- Born: Linet Mor Menashe 5 March 1975 (age 51) Kfar Saba, Israel
- Genres: Pop, arabesque, fantezi
- Occupations: Singer
- Years active: 1985–present

= Linet =

Turkish-Israeli singer (born 1975)

Linet Mor Menashe (Linet Menaşi, לינט מנשה, born 5 March 1975) is an Israeli-born Turkish-Jewish singer, best known for her performances of arabesque and pop music. She is well known in Turkey, Israel, and the Middle East, mostly thanks to her grasp overmultiple languages (specifically Turkish, Hebrew, Arabic, Greek, Spanish, and English).

==Biography==
Linet was born and raised in Israel. Her family had emigrated from Spain in the 15th century to the Ottoman Empire, like most Sephardic Jews, following the 1492 Alhambra decree, which exiled all Jews from Iberia. Her mother, Leyla Özgecan (also known as Leya Bonana, לילה), was a Turkish classical music singer from Bursa. Her father, Shmuel Menashe, was a resident of Istanbul. Both of her parents are Turkish-Jews. She has two sisters.

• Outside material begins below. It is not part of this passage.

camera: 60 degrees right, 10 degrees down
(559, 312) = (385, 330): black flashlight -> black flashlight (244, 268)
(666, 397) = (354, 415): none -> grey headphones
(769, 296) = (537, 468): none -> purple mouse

On 18 March 2022, Linet's mother, Leyla Özgecan, died.

Despite reports that she had served in the Israeli Army for 3 months, Linet stated in 2021 that she never served in the military, after which she became a resident in Turkey.

Linet currently resides at Ataşehir, Istanbul.

==Career==
Linet started her career singing together with her mother in events when she was as young as 5, and released her first single at the age of 16.

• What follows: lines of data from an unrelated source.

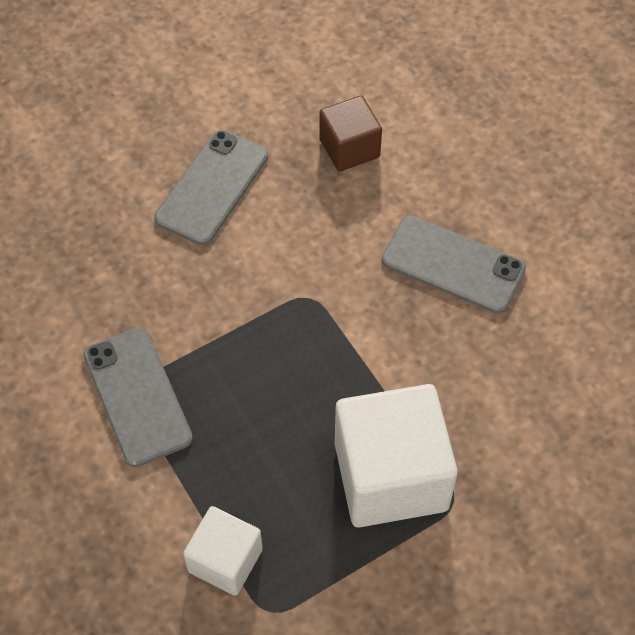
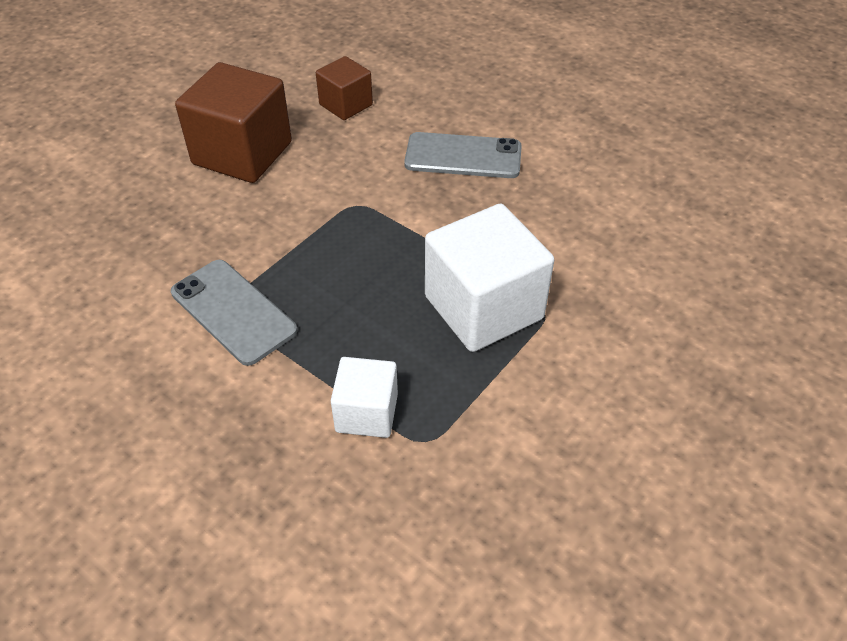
camera: 20 degrees left, 10 degrees down
(212, 187) = (242, 153): grey phone -> brown cube

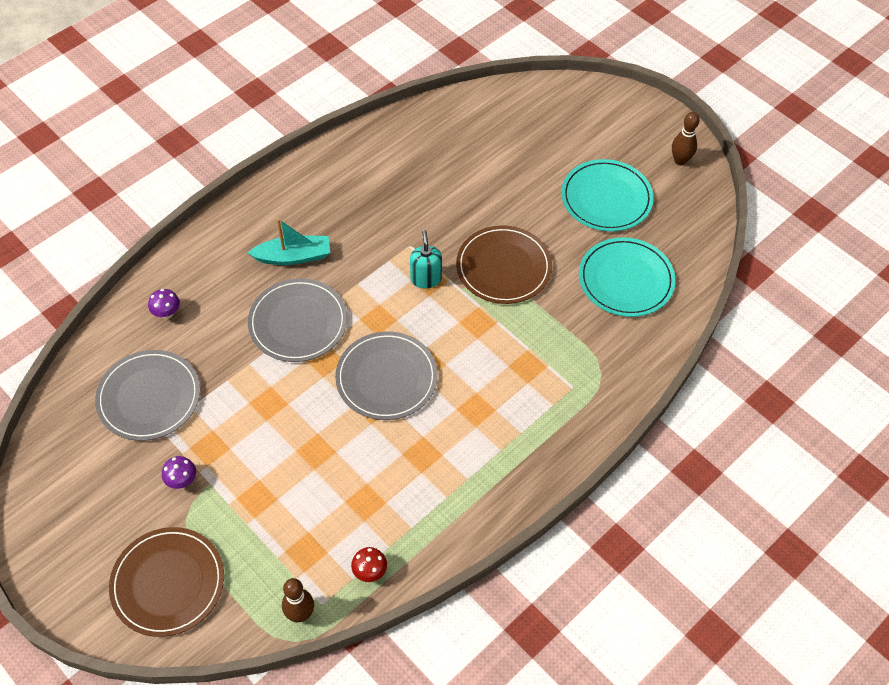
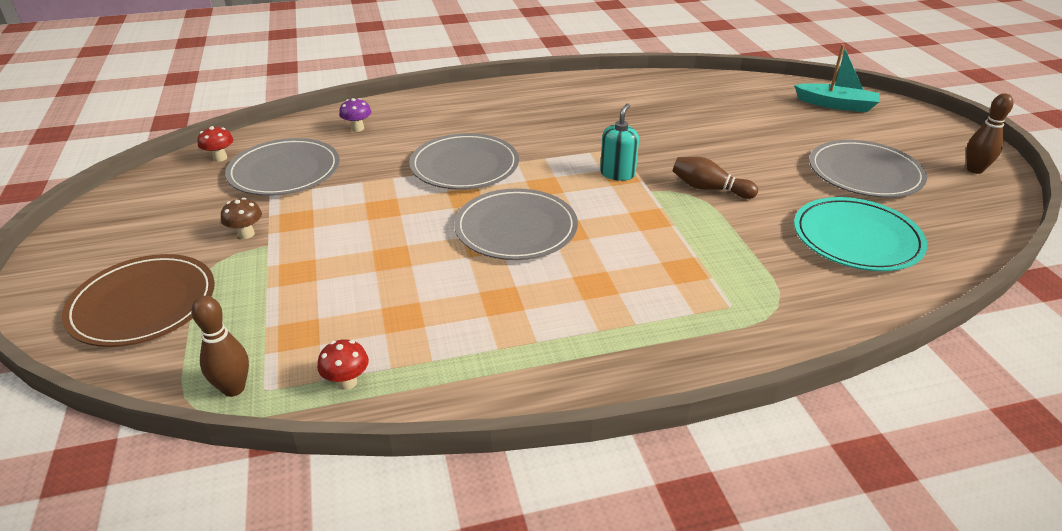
camera: 30 degrees right, 20 degrees down
(75, 407) = (220, 158): none -> red mushroom
(182, 481) = (246, 234): purple mushroom -> brown mushroom
(293, 256) = (501, 126): turquoise boat -> turquoise boat (836, 105)
(503, 267) = (709, 189): brown plate -> brown bowling pin
(606, 198) = (865, 173): turquoise plate -> grey plate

In 1993, she participated in the Kdam Eurovision for winning a chance to represent Israel in the Eurovision Song Contest 1993 with the song "Aniana" (אני אנא) but was placed tenth. She released her first album in Turkey in 1995. Linet met Orhan Gencebay when she was 17 years old and released an album consisting of Gencebay's songs. She earned two gold certifications with this album.

Linet returned to live in Israel between 1999 and 2006, where apart from recording albums in Hebrew, she opened a candy store. Besides Turkish and Hebrew, she has recorded songs in Arabic, Greek, Spanish, and English as well.

After an absence of two years in the Turkish music scene, she returned with a completely new look, performing as a guest at the İbo Show. Linet had been mentioned among the candidates to participate in the 2021 season of The X Factor Israel, which selects the Israeli representative to the Eurovision Song Contest 2022 held in Italy. She was eliminated in the quarter-finals.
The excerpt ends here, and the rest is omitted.